Furthermore, courts have consistently rejected NJYCP's argument that Section 2-10 of the TCA bars liability for negligent hiring and supervision in the face of an employee's criminal or willful conduct. See Denis v. City of Newark, 307 N.J. Super. 304, 312-13 (App. Div. 1988) (holding that the Tort Claims Act did not alter the previously established body of law that public entities could be liable for negligent training and supervision claims); Pacifico v. Frogatt, 249 N.J. Super. 153, 155 (Law. Div. 1991) (holding that the TCA did not bar negligent hiring claims). See also Godley v. Newark Police Dept., 2007 WL 269815, at *10 (D.N.J. Jan. 26, 2007) (dismissing negligent hiring claim only for lack of evidence, not for conflict with TCA); Adams v. City of Camden, 461 F. Supp. 2d 263, 269 (D.N.J. 2006) (same); Lylo v. Smith, Civ.

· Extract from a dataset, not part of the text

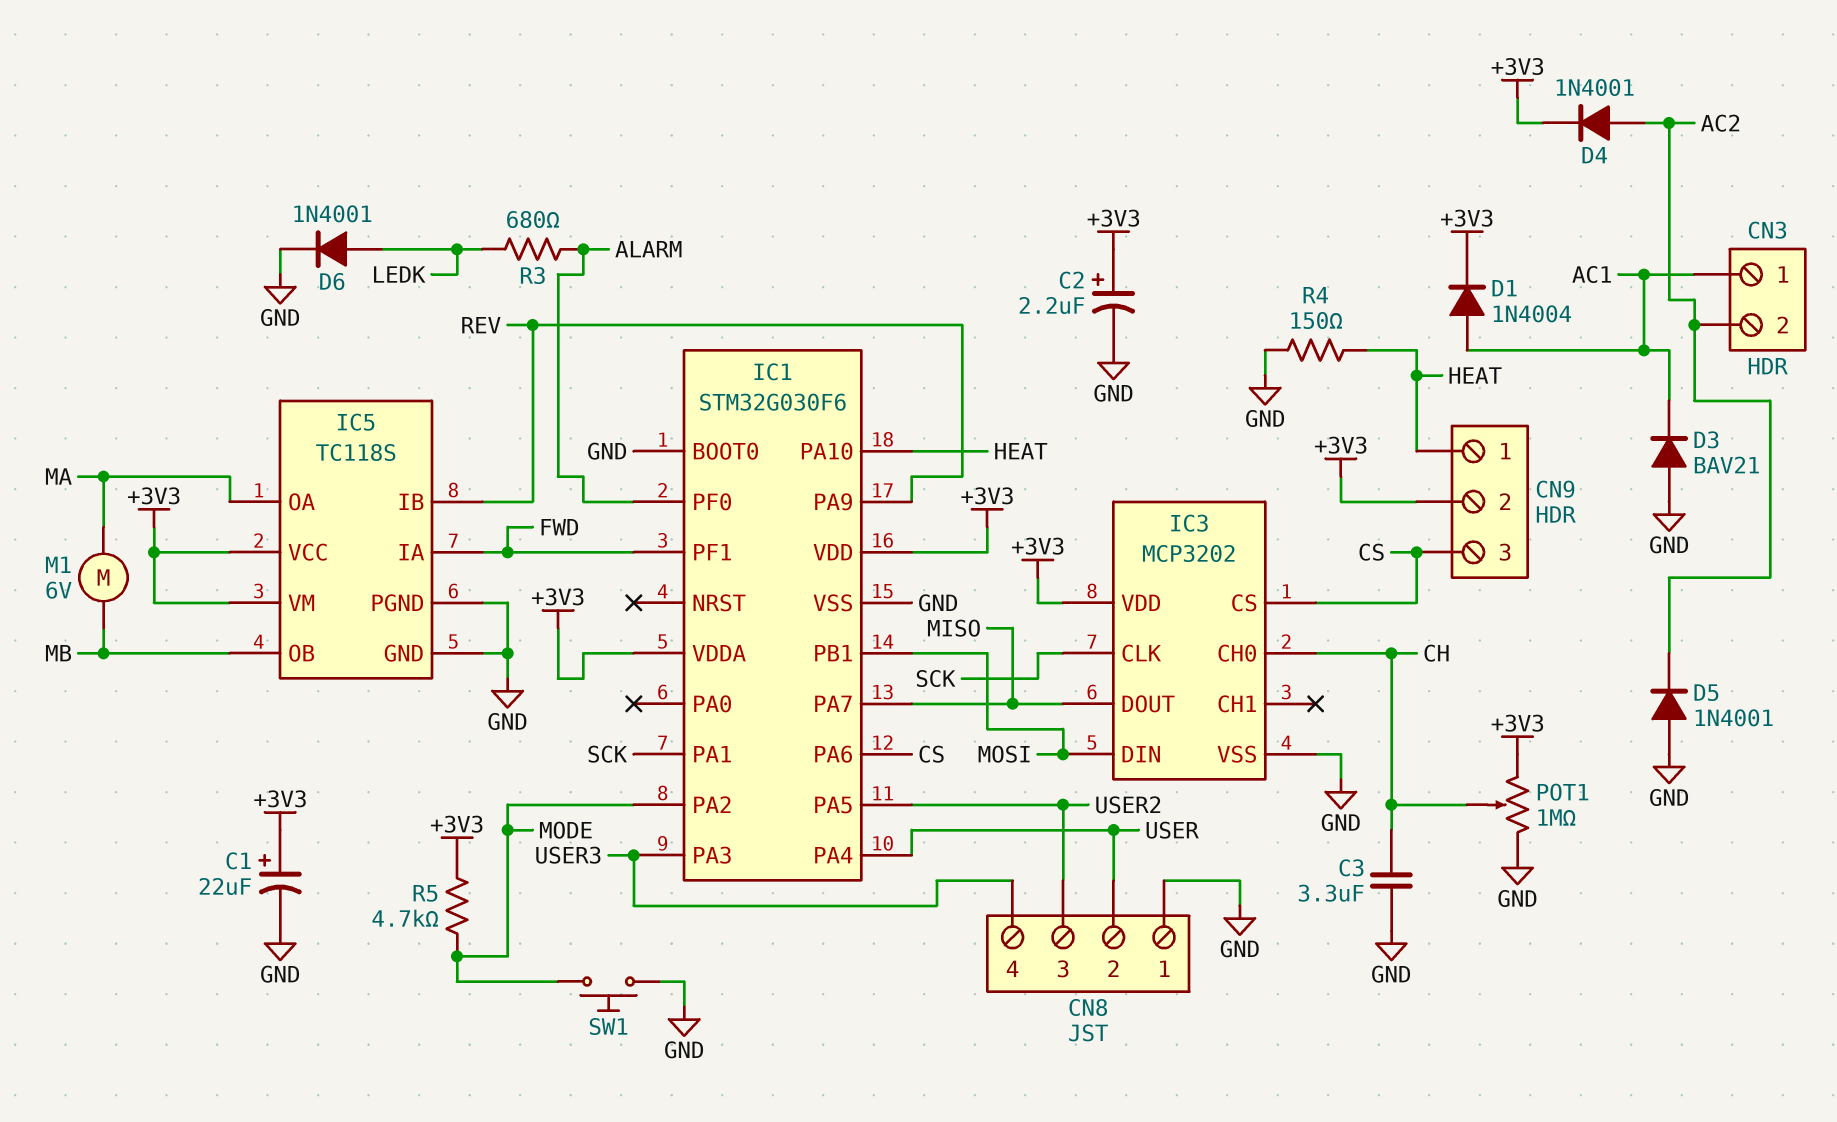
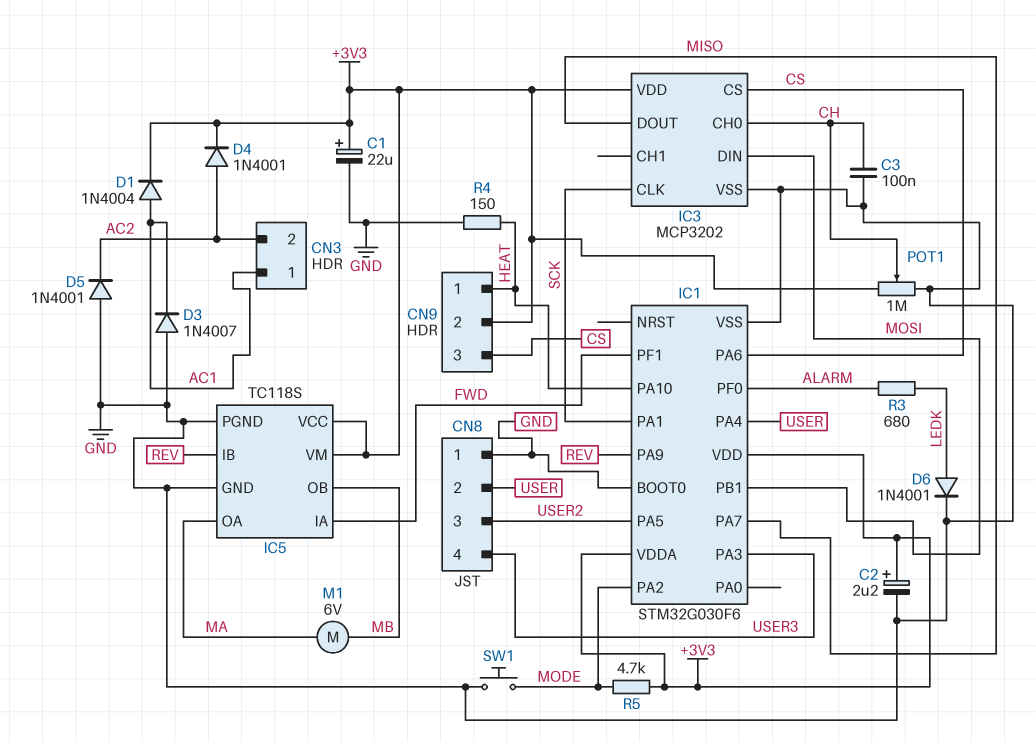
C3: 3.3uF (CH, GND) -> 100nF (CH, GND)
D3: diode BAV21 (A GND, K AC1) -> diode 1N4007 (A GND, K AC1)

No. 05-2670, 2006 WL 2990468, at *5 (D.N.J. Oct. 19, 2006) (permitting tort of negligent hiring to go forward, finding no conflict with TCA).
Similarly, the New Jersey Supreme Court has established that the tort of negligent hiring addresses a different wrong than that redressed by the doctrine of vicarious liability, giving additional weight to this Court's conclusion that the immunity that TCA Section 2-10 grants from vicarious liability for the criminal or willful conduct of employees does not also bar negligent hiring claims. In DiCosala v. Kay, the New Jersey Supreme Court explained that "the tort of negligent hiring addresses the risk created by exposing members of the public to a potentially dangerous individual, while the doctrine of respondeat superior is based on the theory that the employee is the agent or is acting for the employer." DiCosala v. Kay, 91 N.J. 159, 172-73 (1982). Accordingly, negligent hiring claims cannot be analyzed under the same principles as vicarious liability claims; immunity for the former does not logically follow from immunity for the latter under New Jersey law.
The tort of negligent hiring as outlined in DiCosala v. Kay has two constituent elements. An entity will be liable for the negligent hiring of employees when 1) "it knew or had reason to know of the particular unfitness, incompetence or dangerous attributes of the employee and could reasonably have foreseen that such qualities created a risk of harm to other persons," and 2) "through the negligence of the employer in hiring the employee, the latter's incompetence, unfitness or dangerous characteristics proximately caused the injury." DiCosala, 91 N.J. at 173-74.
The Court thus predicts*fn4 that the New Jersey Supreme Court would reject NJYCP's argument that TCA Section 2-10 immunity bars claims for negligent hiring and supervision, and finds that NJYCP may still be liable for the negligent hiring and supervision of Marshall, even though it is immune from vicarious liability under the doctrine of respondeat superior for his conduct. The Court accordingly declines to find NJYCP is immune under the TCA from all of Plaintiff's negligence claims and denies the motion to dismiss her negligent hiring and supervision claims against NJYCP.
For the foregoing reasons, the Court grants NJYCP's motion to dismiss any claims holding it vicariously liable for Marshall's alleged conduct, but denies NJYCP's motion to dismiss all of Plaintiff's negligent hiring and supervision claims as barred under the TCA. An appropriate Order shall be entered.